Across these systems, positive outcomes emerged when:
- Services designed themselves as relational containers, where structures support connection instead of controlling it.
- Boundaries between teams were made more permeable so people could receive support wherever they were.
- Warm handovers enabled trusted individuals to accompany someone across settings.
- Workforce mobility and transdisciplinary collaboration reduced fear of the unfamiliar.
- Distress was assessed for everyone, not just those with a recognised mental health diagnosis.
- Systems asked, at every decision point: How can we be more relational?
These approaches did not require vast new resources, instead, they redirected effort toward what works: coherent care, reduced crisis, and better experiences for people and staff.
A call to action: what UK systems can do now
To meet Equally Well UK’s vision and commitments, and to close the physical health gap in palliative care for people with mental health conditions, we must embed relational working into policy and practice. This means:
- Make it easy to do the right thing: Simplify referral criteria and automate low‑value tasks so practitioners can respond to need rather than navigate bureaucracy. Introduce real‑time dialogue tools that allow teams to connect quickly across organisational boundaries.
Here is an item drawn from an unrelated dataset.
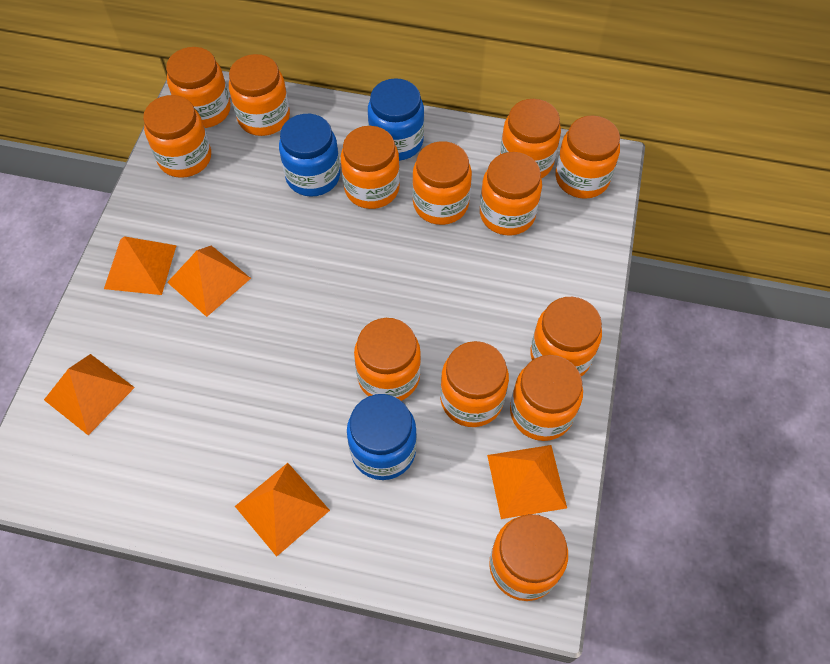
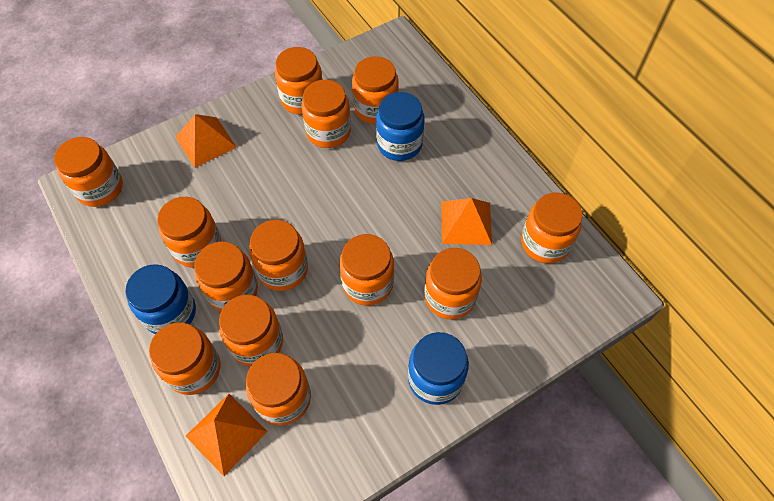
orange pyramid: 5 -> 3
- Invest in relational job design: Allocate protected time for connection, coordination, and trust‑building, 15–20% of job plans where possible, so relationship becomes expected, legitimate work.
- Use inclusion quotas and track access: Mainstream services should measure whether structurally vulnerable groups are accessing care. Targets (e.g., hospice admission quotas) can correct historic inequity and promote fairness.
- Build collective social safety: Create conditions where people, service users and professionals, are safe with each other regardless of the situation. This includes positive risk‑taking, shared judgement, community partnerships, and valuing lived experience as expertise.
- Design for whole‑system effectiveness, not part‑system efficiency: Commissioning should reward inclusion, relationship, continuity, and reduced distress — not just speed, flow, or throughput.
Where we go next
People living with complex mental health conditions are a sentinel case for system redesign. If we can get palliative care right for this population, coherent, humane, relational, and fair, we will improve it for everyone. Their stories call us to rewild healthcare: to put relationship back at the heart of systems, and to create structures that support, rather than constrain, the care people need. The question for all of us, providers, commissioners, policymakers, and communities, is not when we should work relationally. It is how we will do it, together.
Summary to connect to Equally Well’s work
People living with complex mental health conditions too often find themselves excluded from the kind of compassionate, coherent palliative care everyone deserves. Drawing on Churchill Fellowship research, this blog explores what people told us they need: relationships that come before assessment, trust built over time, meaningful choice, and care that can hold uncertainty. International examples show that when systems prioritise relational working outcomes improve without requiring vast new resources.
To meet the commitments of the Equally Well UK Charter, the UK must embed relational approaches into policy and practice. By designing for whole‑system effectiveness, building collective social safety, and making it easier to do the right thing, we can create palliative care that is equitable, humane, and truly fit for all.